In humans, Henoch-Schönlein Purpura, an immune-mediated disease in children that bears a remarkable similarity to purpura hemorrhagica and is characterized by IgA deposition in small vessels, is treated with dapsone, azathioprine, cyclophosphamide, and plasmapheresis in addition to corticosteroids. Cyclophosphamide and corticosteroids were also used to treat three shar-peis presenting with acute febrile neutrophilic vasculitis resembling purpura hemorrhagica. None of these additional therapies has been reported in horses with vasculitis.
Because both intramuscular and intranasal vaccination against strangles may increase the risk for developing purpura hemorrhagica if a horse concurrently has a high S. equi antibody titer, use of these vaccines on horses recovering from purpura hemorrhagica is contraindicated.
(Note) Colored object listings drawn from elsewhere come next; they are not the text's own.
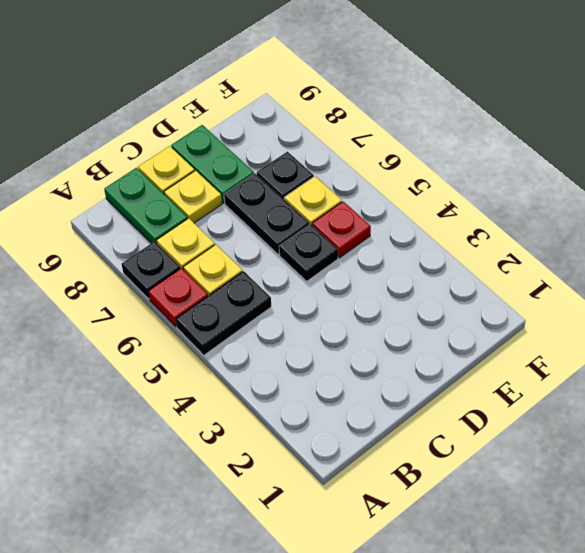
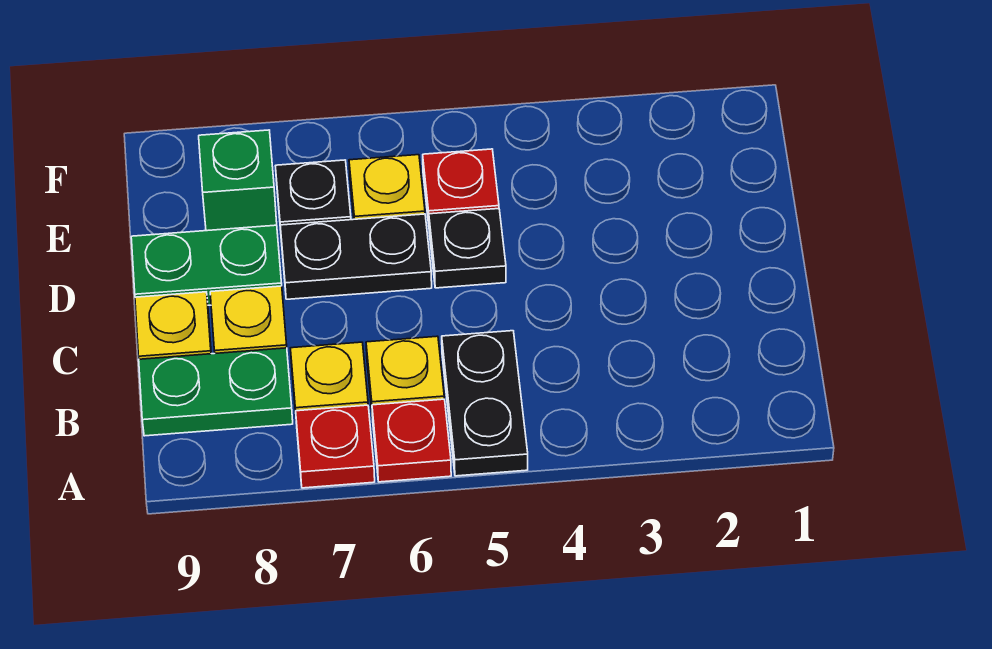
black plate A7 level 1 -> red plate A7 level 1
none -> green brick E8 level 1

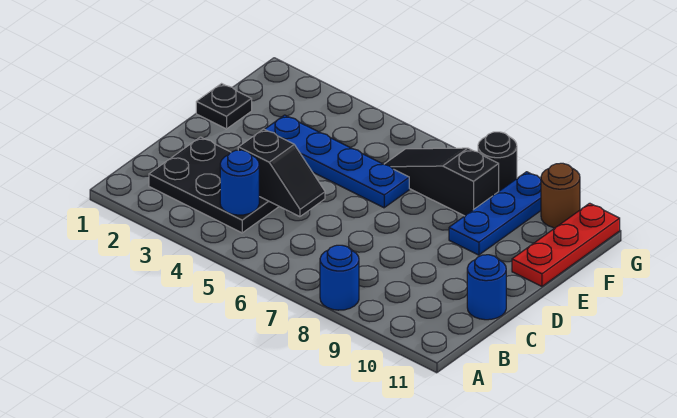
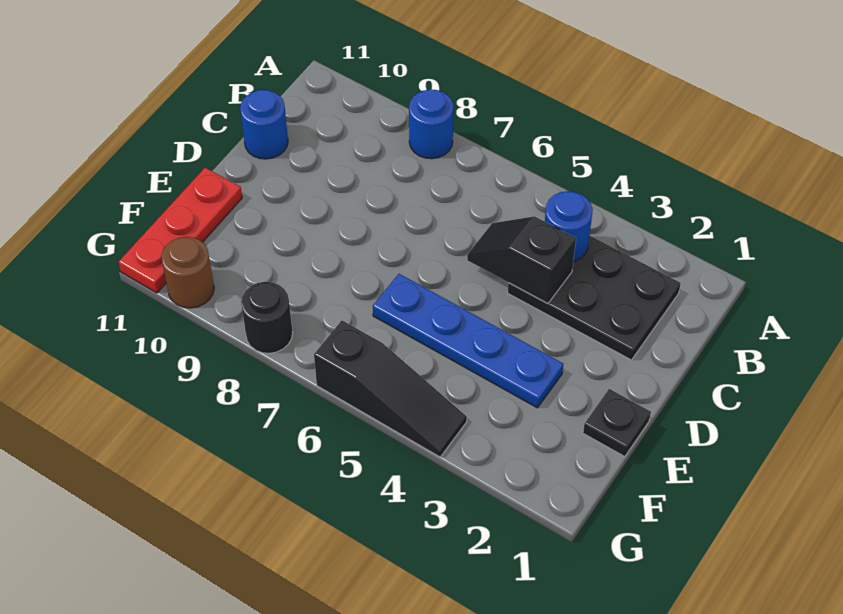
blue plate E9:G9 level 1 -> none
black slope F6:F8 level 1 top 8 -> black slope G4:G6 level 1 top 6

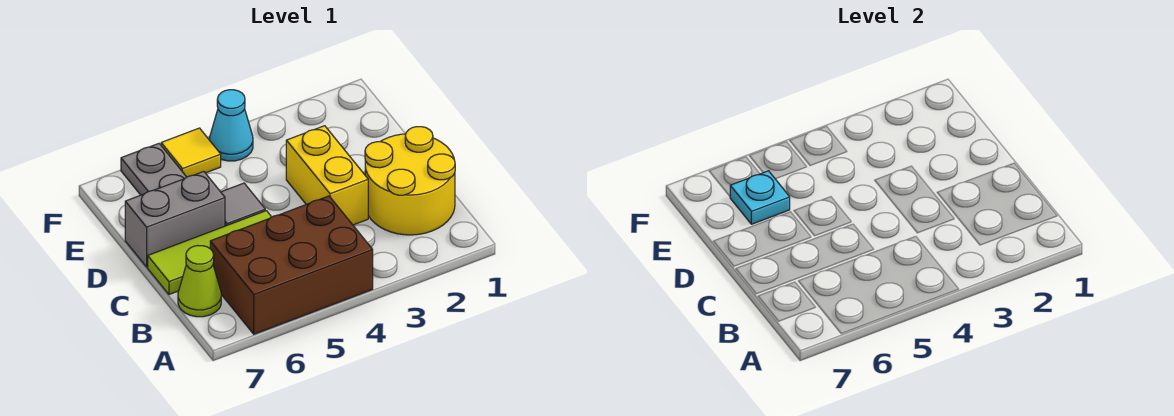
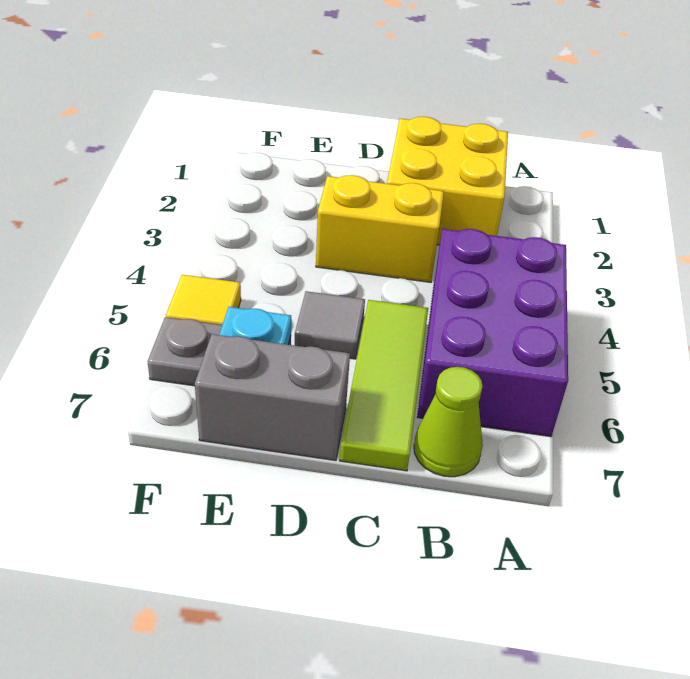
brown brick A4:B6 level 1 -> purple brick A4:B6 level 1
yellow round brick B1:C2 level 1 -> yellow brick B1:C2 level 1
grey brick D6:D7 level 1 -> grey brick D7:E7 level 1
cyan cone F4 level 1 -> none

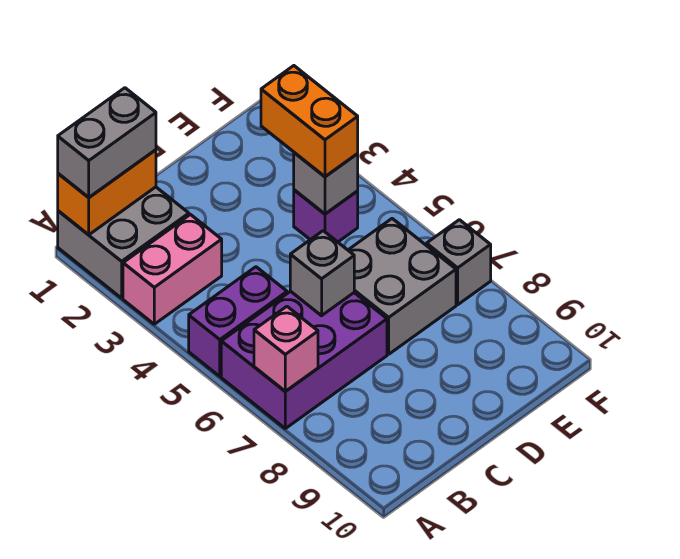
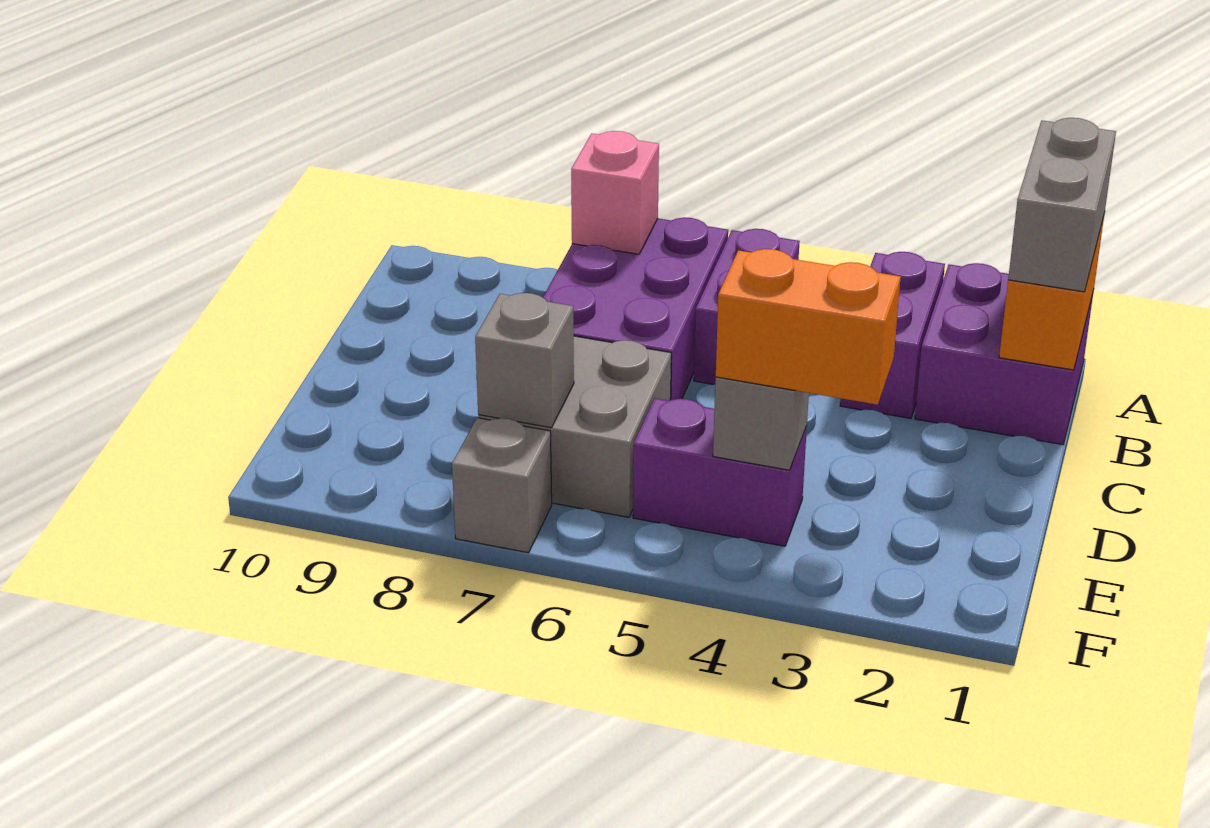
grey brick A1:B2 level 1 -> purple brick A1:B2 level 1
pink brick A3:B3 level 1 -> purple brick A3:B3 level 1
grey brick C6 level 2 -> grey brick E7 level 2
purple brick E4 level 1 -> purple brick E4:E5 level 1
However, it is unclear whether horses that have survived purpura hemorrhagica should ever be vaccinated against S. equi. Vaccination against strangles using intramuscular M-like protein vaccines has not been shown to be particularly efficacious or long-lasting, which is probably a function of these vaccines' failure to induce a mucosal antibody response. However, the attenuated intranasal vaccine is associated with side effects such as nasal discharge, enlarged lymph nodes, and lymph node abscessation. Thus the risks of using these vaccines, including induction of purpura hemorrhagica, have to be weighed against the need for protection.